> [What is being asked]
Repeat word for word the line with "line: (638, 1758)" and every line after it until the records below run out.

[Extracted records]

====

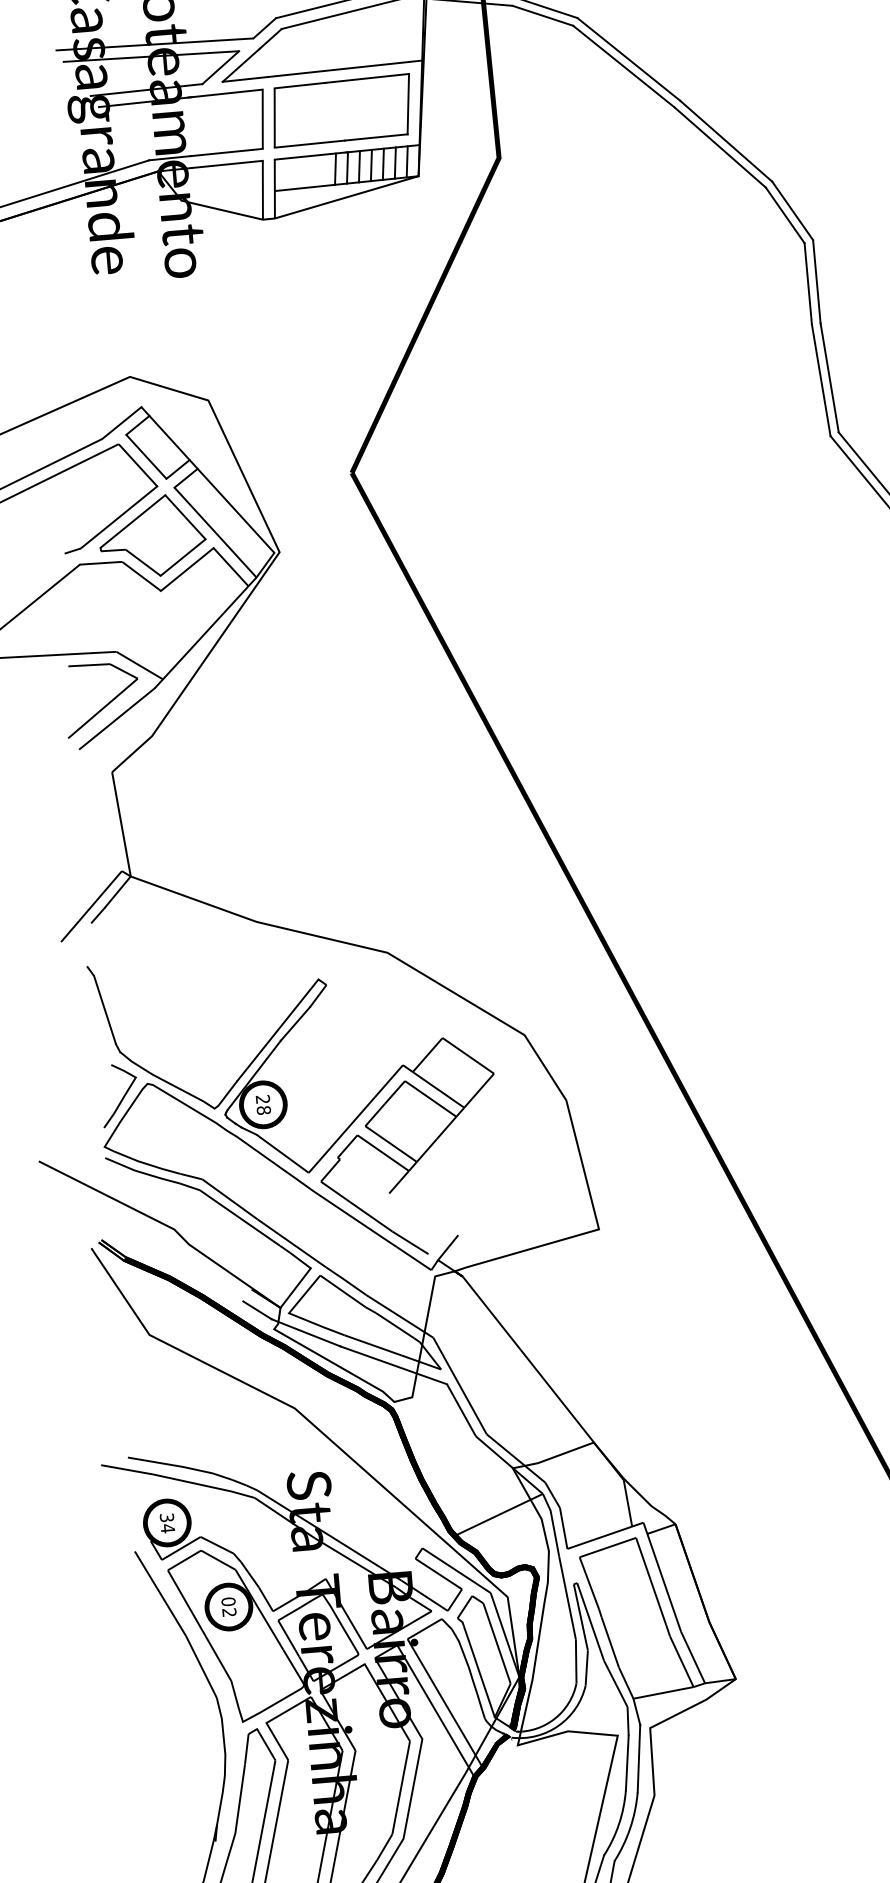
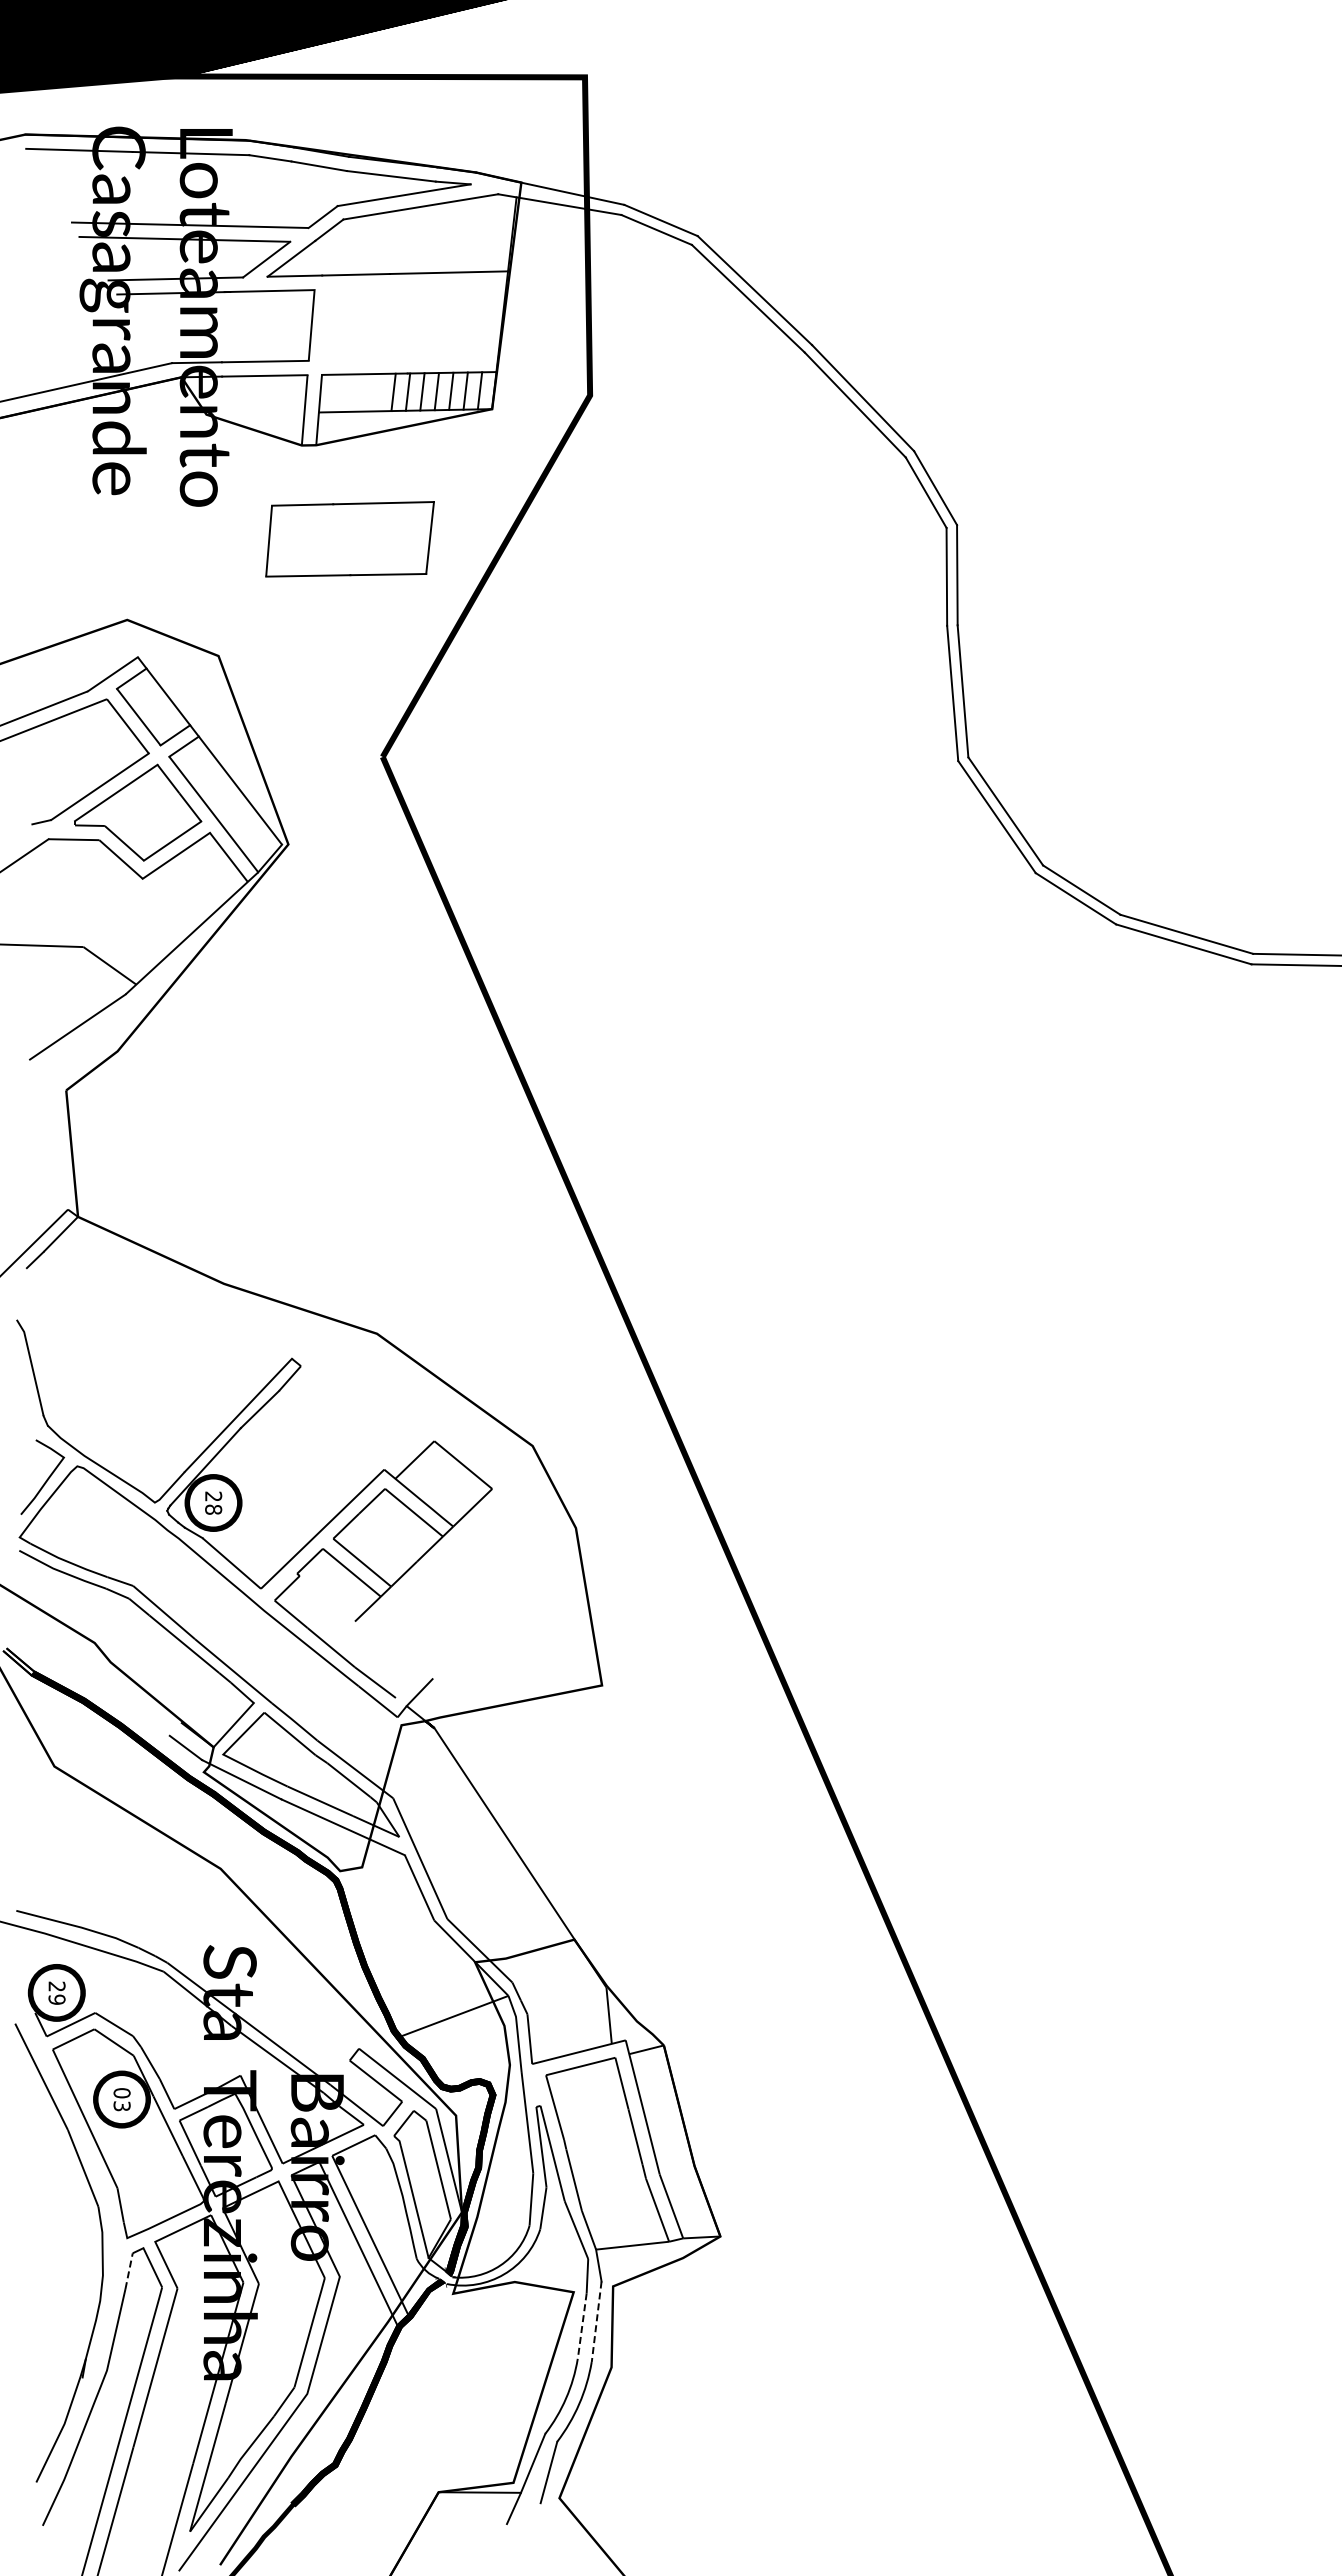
part: (341, 111) -> (349, 539), moved
part: (106, 704) -> (66, 1008), removed
text: (167, 1523) -> (56, 1993), 34 -> 29
text: (228, 1612) -> (121, 2106), 02 -> 03
line: (247, 1748) -> (129, 2270), solid -> dashed
line: (638, 1758) -> (596, 2321), solid -> dashed
line: (627, 1763) -> (582, 2326), solid -> dashed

====

> [Solution to the exercise]
line: (638, 1758) -> (596, 2321), solid -> dashed
line: (627, 1763) -> (582, 2326), solid -> dashed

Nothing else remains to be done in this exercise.